Tuesday, July 5, 2016

On Being Genuine ~ Monday Musings on Tuesday

Dear friends, as I write it is early Monday morning, much earlier than I am normally up and about on a Monday. I am sitting at the kitchen table drinking a cup of coffee, watching the sun make its way into the living room. I have just put a roast and all the trimmings in the oven, simmering low and slow. In about three hours, The Man and I will pack it up and carry it, along with twin sister and her potato salad, to my mom and dad’s place, two hours away, where we will gather and celebrate Independence Day with those we love and hold dear. By the time you read this, it will all be over and I hope your holiday was as pleasant as I expect ours to be.

In the last few weeks, my thoughts have been about the importance of being genuine in relationships. Take my mom and dad, for example.
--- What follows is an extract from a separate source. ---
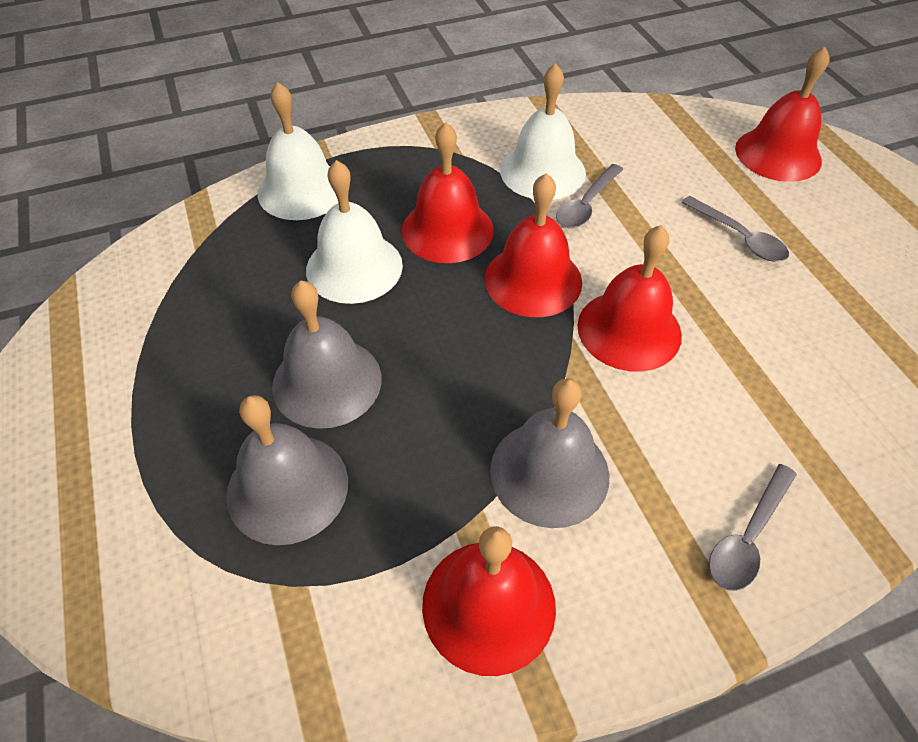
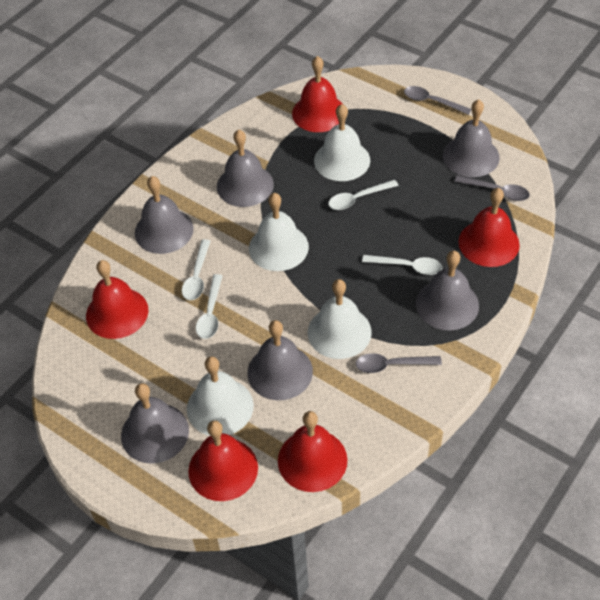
grey bell: 3 -> 6
white bell: 3 -> 4
white spoon: 0 -> 4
Whenever we drive up in the driveway in a few hours, whenever I see Daddy open the front door, his face one big smile, I won’t have to pretend to love him when I rush to embrace him. In the kitchen, Mother will be there, scurrying around, stopping only long enough to kiss my cheek and hug me hard, and I won’t have to pretend to love her whenever I hug her back.

Oh, I could tell you tales of how our relationship hasn’t always been smooth, when certain events crushed my young heart and set me on a path of rebellion and confusion, a path that ended with enough heartbreak to go around. But I can’t tell you a single time—in all of my disillusionment and running—that I didn’t love my parents. And as I aged and matured, that tender love deepened and strengthened, for I realized that we are all imperfect human beings, all in need of acceptance and forgiveness, all in need of genuine love, and none more than I. At my worst, they’ve loved me, and I them. I never have to wonder; they never have to wonder. My love for them has been tested and it’s genuine. That doesn’t mean they live by my rules, or I live by theirs; it only means that we love each other, without conditions, no matter what.

And so it is in this manner that I wish to live among friends and family, a life without riddles or ambiguity, where those who love me accept me, in both my best and worst forms, where we don't hesitate to speak of love, or show it, where we don't have to wonder.

If you have to ask someone to love you, to accept you, to please let you in, then your relationship will always feel less than authentic. As for me, I see no value in such relationships, no depth, no strength; there are only cautious hugs, and words that ring hollow. There is only emptiness.

To exist with each other in a genuineness of spirit and soul, that is how I wish to live.



  1. Wow, did your words here speak to me. There is a particular relationship in my life where I am never accepted. where I am always "in the dog house" for not living up to expectations, where love is based on performing a certain way. A relationship like that is draining.


  2. Some folks that I know seem to thrive on drama, in their families and other relationships. I know we all can have our share from time to time but I need to have peace and I thrive on IT. Great and truthful post.

  3. What a testament for unconditional love! Had I taken them to heart, your last 5 lines would have certainly saved a 'younger me' lots of heartache.

  4. I'm reading so much stuff about parents today....I think I have to go call my mom and dad and tell them I love them!

  5. Such a beautiful post, sweet friend. Yes, this is how I want to live, too. Your parents seem so precious. There is nothing quite like the authentic love of parents. God bless you and your dear family!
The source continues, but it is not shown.